If there is the different storage size then you need to configure multiple alarm based on size. A generic one will not work, as it does not accept percentage.

How can I create CloudWatch alarms to monitor the Amazon RDS free storage space and prevent storage full issues?

Short Description

Create alarms in the CloudWatch console or use the AWS Command Line Interface (AWS CLI) to create alarms that monitor free storage space. By creating CloudWatch alarms that notify you when the FreeStorageSpace metric reaches a defined threshold, you can prevent storage full issues. This can prevent downtime that occurs when your RDS DB instance runs out of storage.

Resolution Open the CloudWatch console, and choose Alarms from the navigation pane. - Choose Create alarm, and choose Select metric.

  • From the All metrics tab, choose RDS.

  • Choose Per-Database Metrics.

  • Search for the FreeStorageSpace metric.

  • For the instance that you want to monitor, choose the DB instance Identifier FreeStorageSpace metric.

  • In the Conditions section, configure the threshold.

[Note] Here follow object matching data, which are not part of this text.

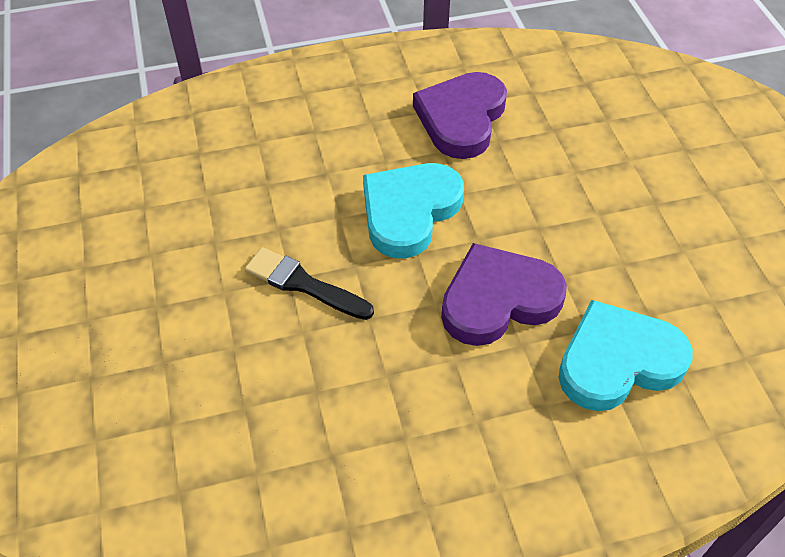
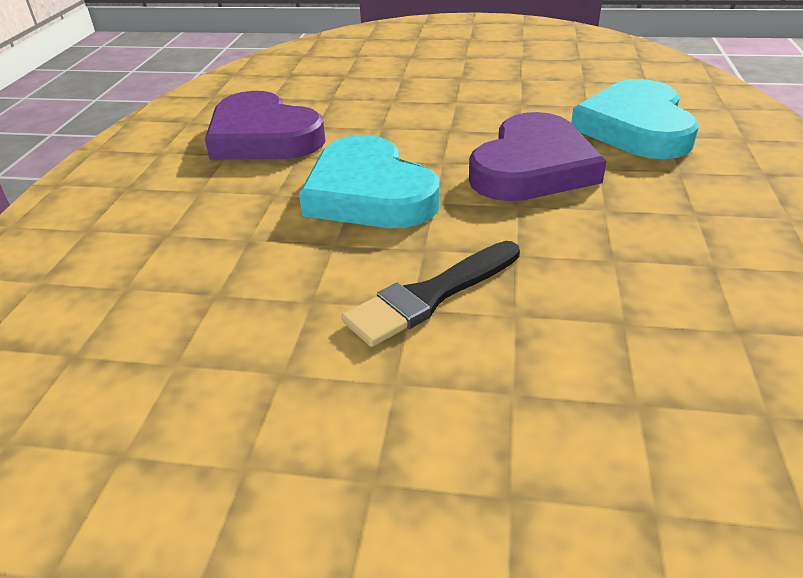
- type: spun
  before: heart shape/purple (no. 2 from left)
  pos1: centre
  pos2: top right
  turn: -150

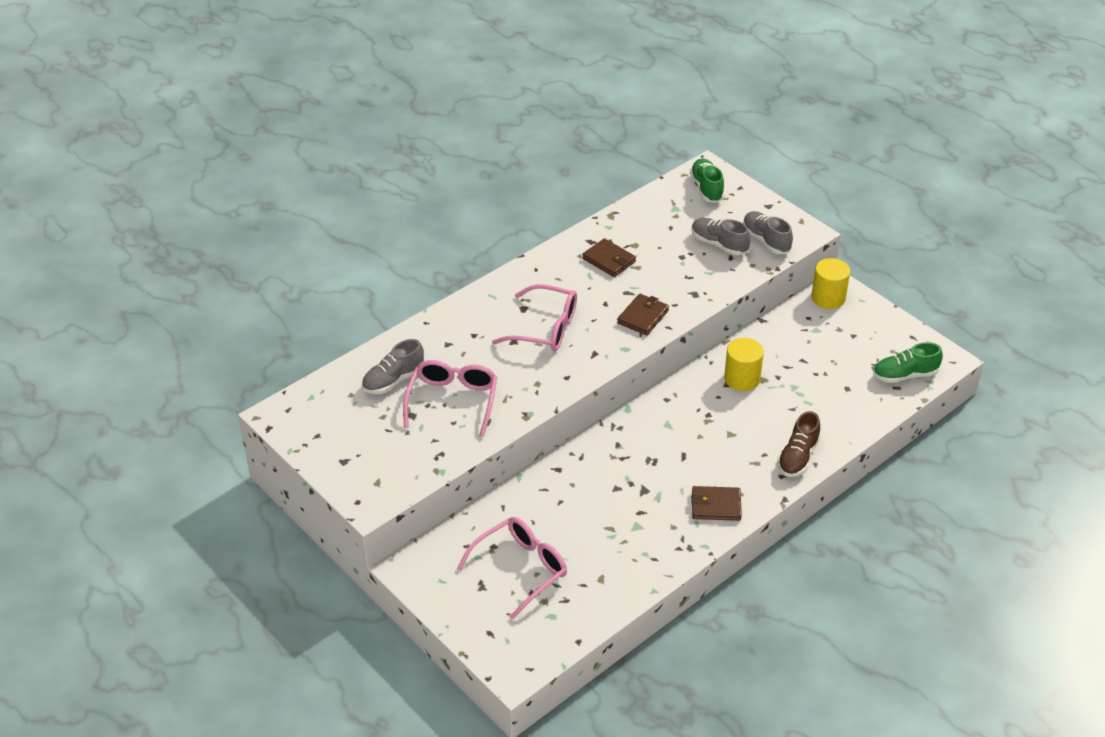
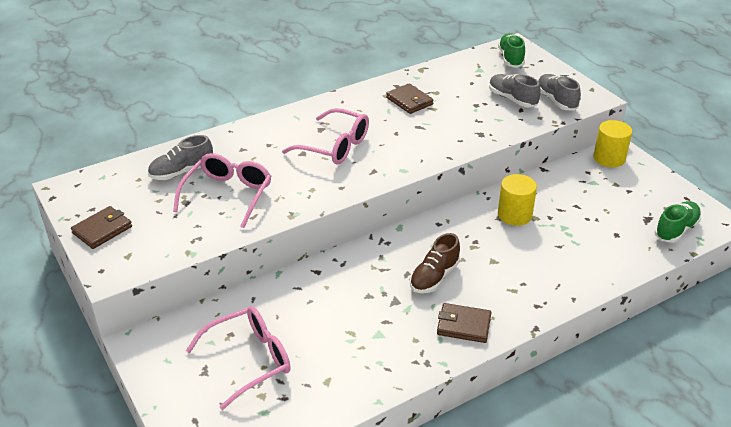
- type: relocated
  before: wallet/russet (no. 2 from left in the first image)
  after: wallet/russet (no. 1 from left)
  pos1: centre
  pos2: middle left
- type: relocated
  before: lace-up shoe/russet
  pos1: middle right
  pos2: centre
- type: spun
  before: lace-up shoe/leaf-green (no. 2 from left)
  pos1: middle right
  pos2: middle right
  turn: 135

For example, choose Lower/Equal, and then specify the threshold value.

Note: You must specify the value for the parameter in bytes. For example, 10 GB is 10737418240 bytes.

Fore more details you can check storage-full-rds-cloudwatch-alarm

1
votes

If you enable Enhanced Monitoring, then the RDSOSMetrics log group in Cloudwatch Logs will have detailed JSON log messages which include filesystem statistics. I ended up creating a Cloudwatch Logs metric filter to parse out the usedPercent value from the fileSys attribute for the root filesystem. At least for Postgresql, these detailed logs include both / and /rdsdbdata filesystems; the latter is the one that is of interest in terms of storage space.

You can create a metric filter of the form {$.instanceID = "My_DB_Instance_Name" && $.fileSys[0].mountPoint = "/rdsdbdata"} and a corresponding metric value $.fileSys[0].usedPercent to get the used storage percentage for a given instance. This would then be available as a Log Metric that you could use to trigger an alarm. You probably need to create another metric replacing filesystem[0] with filesystem[1] since ordering is unknown for that array. You'd probably want to create these for each RDS instance you have so you know which one is running out of space, but you question seems to indicate you don't want a per-instance alarm.

I suppose you could exclude the $.instanceID from the metric filter and just get all values written to a single metric. When it reached a threshold and triggered an alarm, you'd need to start checking to see which instance is responsible.